Kinshasa s’apprête à pousser ses frontières vers Maluku. « Kinshasa Kiamona », projet titanesque lancé ce lundi par le président Félix Tshisekedi, promet de transformer la métropole congestionnée en une ville intégrée, productive et moderne, entre rêves économiques et défi social.
Désengorger pour respirer
Sur 430 km², la capitale étend ses bras. Zones industrielles, résidentielles et commerciales s’entrelacent pour libérer le cœur de Kinshasa, saturé par le béton et les flux humains. L’objectif est clair : créer une ville qui respire, où le béton se conjugue à l’air, où le logement et les services ne sont plus des privilèges mais des droits.
Industrie et souveraineté : produire ici ce que l’on consomme
Le projet se veut moteur économique.
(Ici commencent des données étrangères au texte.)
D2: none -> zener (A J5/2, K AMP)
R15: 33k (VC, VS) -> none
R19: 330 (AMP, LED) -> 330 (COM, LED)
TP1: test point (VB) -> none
Avec 230 000 emplois prévus en dix ans, Kinshasa Kiamona vise à transformer la dépendance aux importations en autonomie locale. Ministres et experts rêvent d’un pôle industriel où la matière première devient richesse nationale, où chaque usine devient une pulsation de souveraineté.
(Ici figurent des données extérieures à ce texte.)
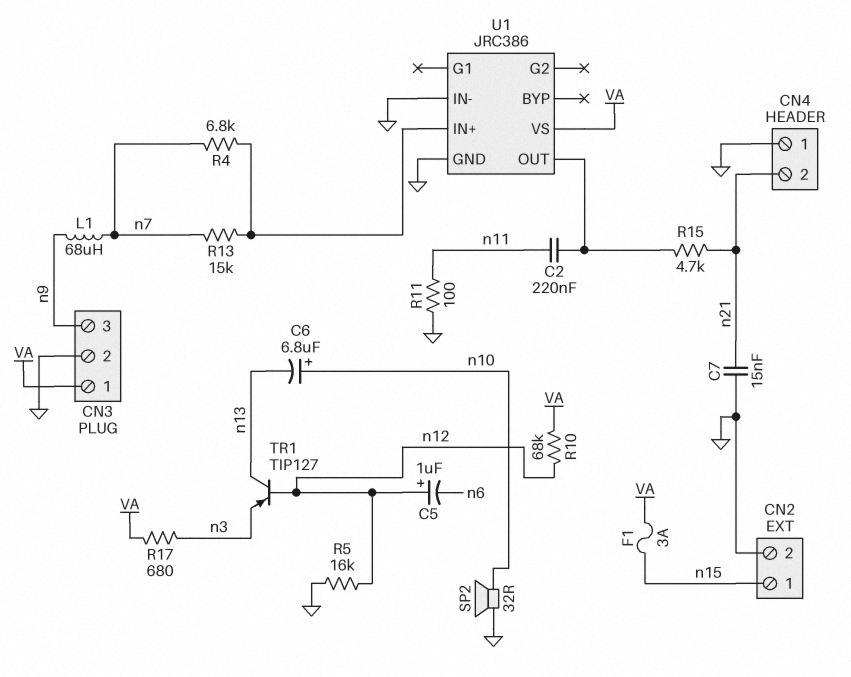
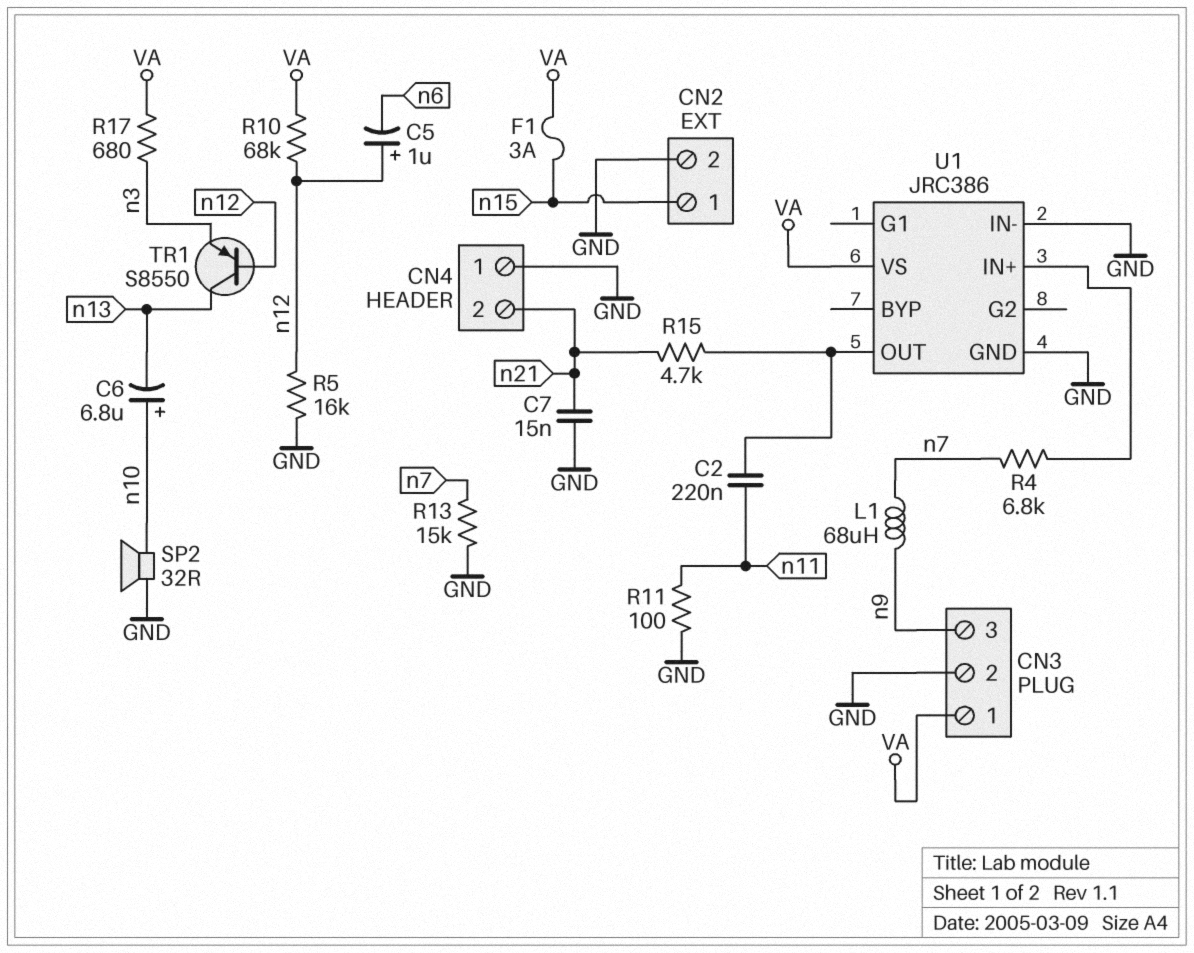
R13: 15k (U1/IN+, n7) -> 15k (GND, n7)
TR1: PNP TIP127 (B n12, C n13, E n3) -> PNP S8550 (B n12, C n13, E n3)

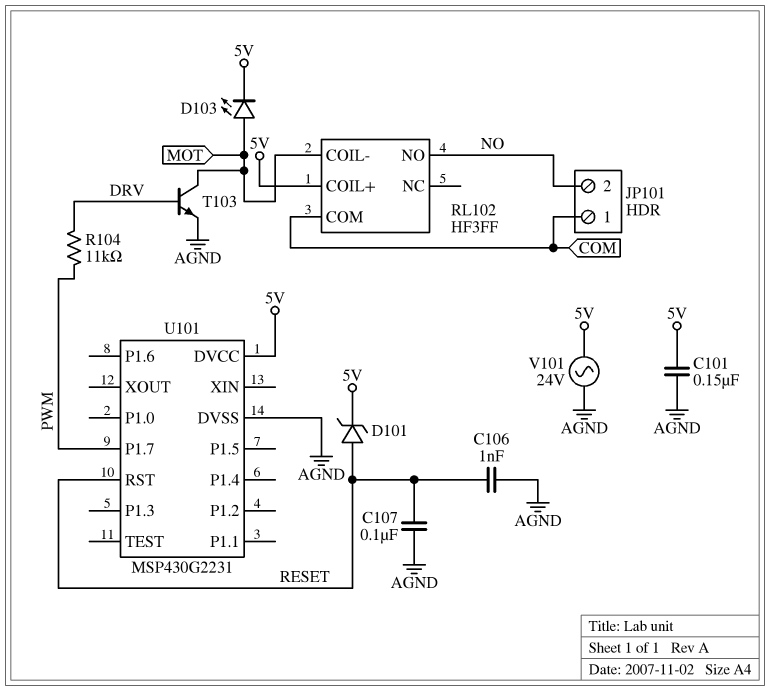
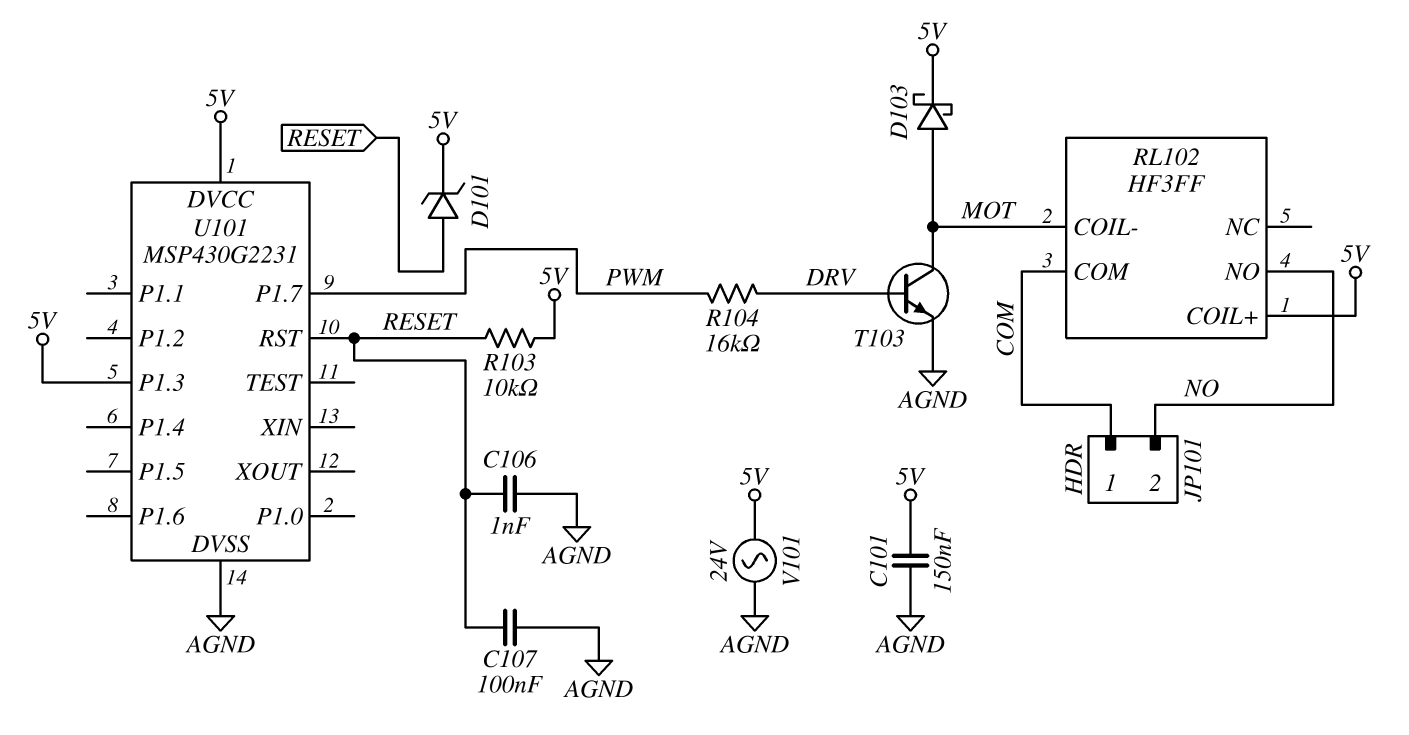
D103: LED (A MOT, K 5V) -> schottky (A MOT, K 5V)
R103: none -> 10k (5V, RESET)
R104: 11k (DRV, PWM) -> 16k (DRV, PWM)
U101 pin P1.3: none -> 5V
Défis et promesses : entre ambition et réalité
Au-delà des chiffres et des plans, le succès dépendra de la gouvernance, du financement et du respect de l’environnement. Connecter Maluku au reste de la capitale, protéger les populations locales et éviter les fractures sociales seront les véritables tests de cette vision ambitieuse. Kinshasa Kiamona n’est pas seulement un chantier : c’est un pari sur l’avenir d’une métropole africaine.